Background information
- Born: Harvey Blackston September 8, 1927 McDade, Bossier Parish, Louisiana, United States
- Died: January 3, 2000 (aged 72) Los Angeles, California, United States
- Genres: Blues, R&B
- Occupation: Musician
- Instrument(s): Harmonica, vocals
- Years active: 1954–2000
- Labels: Skylark, Dot, Bee Bump

= Harmonica Fats =

American blues harmonica player

Harmonica Fats (born Harvey Blackston, September 8, 1927 – January 3, 2000) was an American blues harmonica player who was active in the 1950s through to the 1990s. Fats first achieved success with his cover version of the Hank Ballard song "Tore Up" in 1962, which established him as an in-demand session and touring musician. He is also remembered for his collaboration with blues guitarist Bernie Pearl, a partnership that resulted in four albums.

==Biography==
Born in McDade, Louisiana, a small community 40 miles from Shreveport, Blackston, the eldest of 13 children, was raised on a cotton farm by his grandparents. Blackston casually played harmonica since he was four years-old, and credited Sonny Terry as the foremost influence on his style of playing. Bored with the farming lifestyle, in 1946 Blackston relocated to Los Angeles where he lived with his father, and worked for a manufacturing company. After an automobile accident in 1954 temporarily left him jobless, Blackston began avidly practicing his harp skills; recalling how he knew "a guy by the name of Cleveland Weller that plays guitar and he invited me out to his house to play on a Saturday night with him. So I went out there. He gave me a mike and an amplifier and I started blowing through that mike and amplifier and I would hear all my mistakes, and so then I went down town next day bought me a amplifier and a mike and so I went and practised for four months".

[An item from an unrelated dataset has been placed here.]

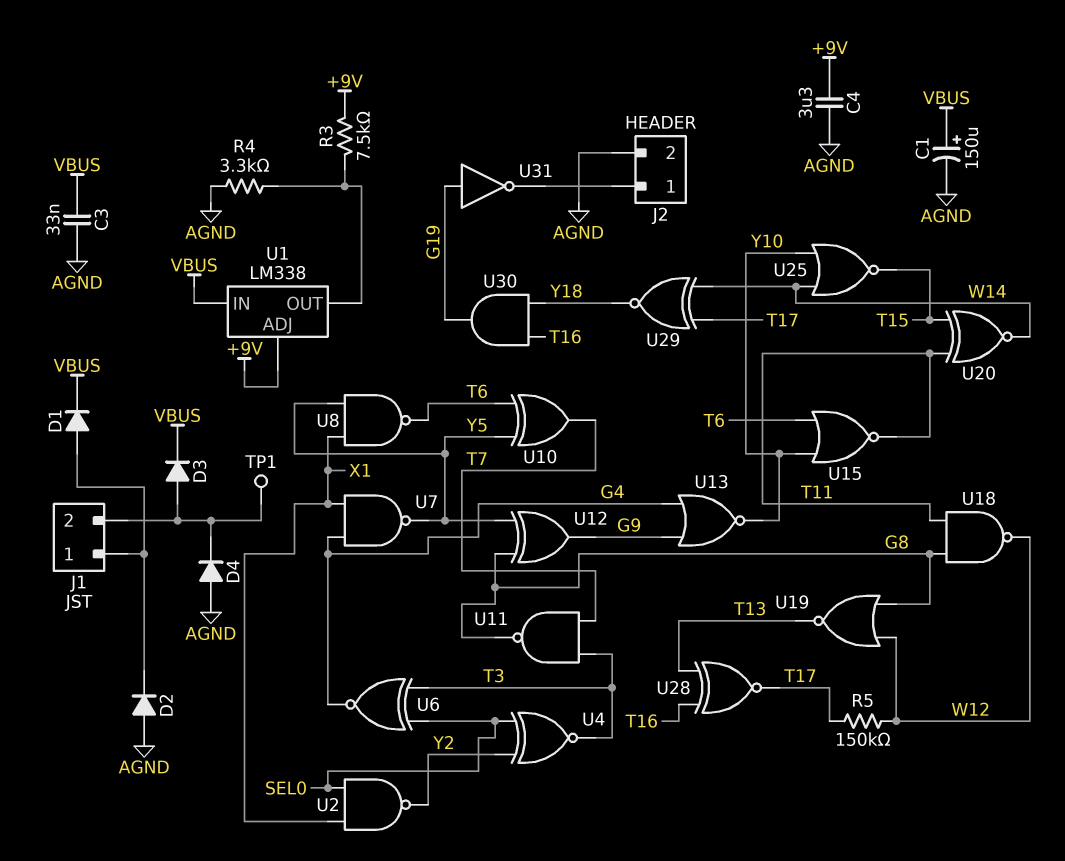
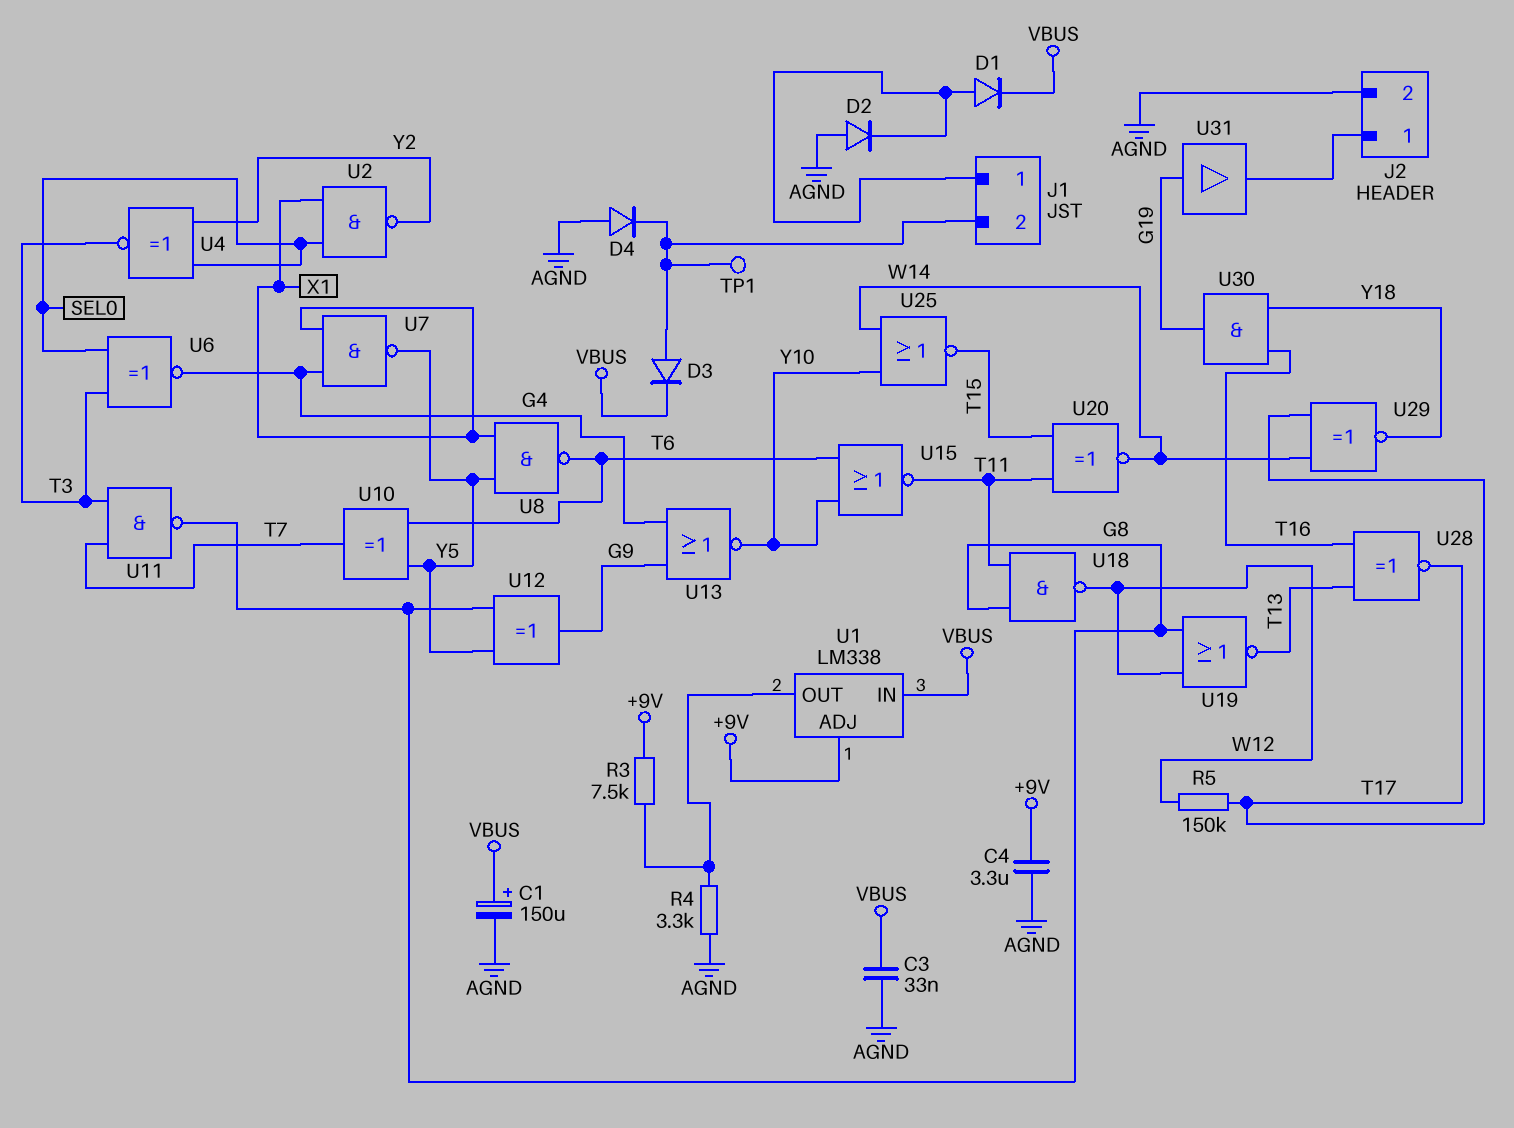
U31: NOT (in G19, out J2/1) -> buffer (in G19, out J2/1)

Intent on avoiding the lack of preparation from his first public performance, Blackston formed a band known as the Houserockers, and rehearsed for two years, mastering a repertoire of over 200 songs. Blackston and his band started out at the Tango Club, quickly becoming a popular live fixture on the Los Angeles blues circuit as a result of their energetic stage act and Blackston's knack for penning humorous, but relatable, songs. Jamming with some of the city's most accomplished harmonica players, including George "Harmonica" Smith, Johnnie Dyer, and Harmonica Slim, Blackston's association with his contemporaries, particularly Slim, led to the adaption of his stage name, Harmonica Fats.

In 1962, while Fats was collaborating with pianist Henry Strogin, he demoed the Hank Ballard tune "Tore Up", a frequently requested song of which Fats had modified the lyrics. Fats re-recorded the song with session musicians, and released the single, backed by his original composition "I Get So Tired", on Skylark Records. It became an immense regional success, bubbled under the Billboard Hot 100 at 103, and established Fats as an in-demand touring musician. Skylark also distributed Fats' follow-up effort, "Mama, Mama Talk to Your Daughter for Me"; however, despite its popularity, it was the last recording by Fats issued for five years.

Fats recorded more singles in the late-1960s, including "My Baby Didn't Come Home", "The Birds and the Bees", and "Long Cool Summertime", none of which, however, managed to replicate the success Fats had with "Tore Up" or "Mama, Mama Talk to Your Daughter for Me". Regardless of his commercial flops, Fats thrived as a guest musician for acts such as Sam Cooke, Lou Rawls, Bobby Darin, Tina Turner, and Etta James, among others. By the mid-1970s, Fats significantly lessened the extent of his touring to California after accepting a position with Clorox.

Through Blind Joe Hill, Fats met Bernie Pearl, an electric blues guitarist who led a house band at the Ash Grove, in the early-1980s, and, although the two did not initially strike a partnership, by 1986 Fats became a permanent member of Pearl's group. In 1989, Fats and Pearl released the live album Live at Cafe Lido, which captured Fats' on-stage enthusiasm and magnetism. The demand for the album prompted the two to establish Bee Bump Records and release their first studio album, titled I Had to Get Nasty, in May 1991. Per Pearl's suggestion, the duo recorded acoustically on their final two albums, Two Heads Are Better and Blow, Fat Daddy, Blow!.

Fats died on January 3, 2000; he was 72 years-old.